** Side Note ** Tonight two people - to whom I am not related by blood! - admitted to me that they read my blog. Yip! One of them is my own Track Torturess, hence why I found this topic timely. Those readers who are related to me by blood have admitted to being slightly appalled by the situation. Ma Support Staff says "I never thought I would follow anyone through their blog, let alone my own daughter. But it's the only way I know you're alive!" It's like 21st Century smoke signals....for parents who don't text. ** End of Side Note **
I think everyone experiences extremely challenging moments differently, both as compared to other people, and as one would compare their physical experience to their mental experience. Furthermore, I know everyone responds differently, especially mentally, to their personal physical and mental cues of an extremely challenging moment.
Whether or not an individual's physical and mental responses to those cues are or are not under their immediate control is a subject of great debate. Matt Fitzgerald, who writes for the Competitor Group and others, is the current standard bearer for this topic and he believes "training the brain" - to address the responses to duress - is as imperative as training the body. I guess, as you will read, I kind of agree with him, since getting through my days and ways requires a little of both of these types of training.

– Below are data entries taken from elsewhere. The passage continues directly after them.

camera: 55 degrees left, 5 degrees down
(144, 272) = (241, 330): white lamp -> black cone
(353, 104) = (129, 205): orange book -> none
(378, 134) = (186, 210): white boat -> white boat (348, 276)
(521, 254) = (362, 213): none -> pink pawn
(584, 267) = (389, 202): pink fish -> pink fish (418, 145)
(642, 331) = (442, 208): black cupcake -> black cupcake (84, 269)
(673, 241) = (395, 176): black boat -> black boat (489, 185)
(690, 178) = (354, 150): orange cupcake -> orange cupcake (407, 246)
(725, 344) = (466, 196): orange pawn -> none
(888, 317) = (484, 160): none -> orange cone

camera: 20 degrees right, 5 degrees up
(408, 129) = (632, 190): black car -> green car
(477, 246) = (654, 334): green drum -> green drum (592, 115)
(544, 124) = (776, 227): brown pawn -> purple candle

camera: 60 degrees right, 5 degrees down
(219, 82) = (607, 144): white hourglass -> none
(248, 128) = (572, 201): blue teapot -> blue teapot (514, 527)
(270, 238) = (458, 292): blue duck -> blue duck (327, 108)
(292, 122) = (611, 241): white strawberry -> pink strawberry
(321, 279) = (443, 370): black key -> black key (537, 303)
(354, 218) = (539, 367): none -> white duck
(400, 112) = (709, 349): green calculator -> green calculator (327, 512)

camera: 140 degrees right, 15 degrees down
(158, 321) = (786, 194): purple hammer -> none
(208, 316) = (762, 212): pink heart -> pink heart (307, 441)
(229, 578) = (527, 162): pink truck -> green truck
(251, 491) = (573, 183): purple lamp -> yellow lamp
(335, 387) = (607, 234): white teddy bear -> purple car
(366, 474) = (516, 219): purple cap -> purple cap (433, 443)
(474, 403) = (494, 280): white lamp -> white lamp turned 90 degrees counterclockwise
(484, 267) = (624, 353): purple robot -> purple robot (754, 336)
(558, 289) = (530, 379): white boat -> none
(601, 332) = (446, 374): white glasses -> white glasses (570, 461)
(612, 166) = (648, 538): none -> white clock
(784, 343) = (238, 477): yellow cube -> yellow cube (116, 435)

[For the purpose of this post, let us define "extremely challenging moment" as a short-term moment brought on by physical effort and exertion, removed from a hunger flat or nutrition plan failure (meaning not bonking, hitting the wall, or otherwise running out of calories). I am not referring to a moment of public embarrassment or something.]
For me, the physical cue of an extremely challenging moment is what I have come to call the Black Fog. During an extreme nutrition plan failure, most people see stars, spots, or flashes of lights - because their brain, which runs only on a supply of ready simple sugars, has literally run out of fuel. Again, I am not talking about those phenomena, although my Black Fog sometimes does have similar fake visual cues. But most often, my Black Fog is simply that: a fog. Things and time passes, but their passage is not especially noted. The world gets very small, limited to the here, the now, the next 30 sec or 50 meters. The body keeps on ticking, although mostly through subconscious neuromuscular patterns. And most notably - the source of the Black - my eyes desperately want to close. I feel literally too tired to keep them open and keeping my vision clear seems like the greatest feat in the world.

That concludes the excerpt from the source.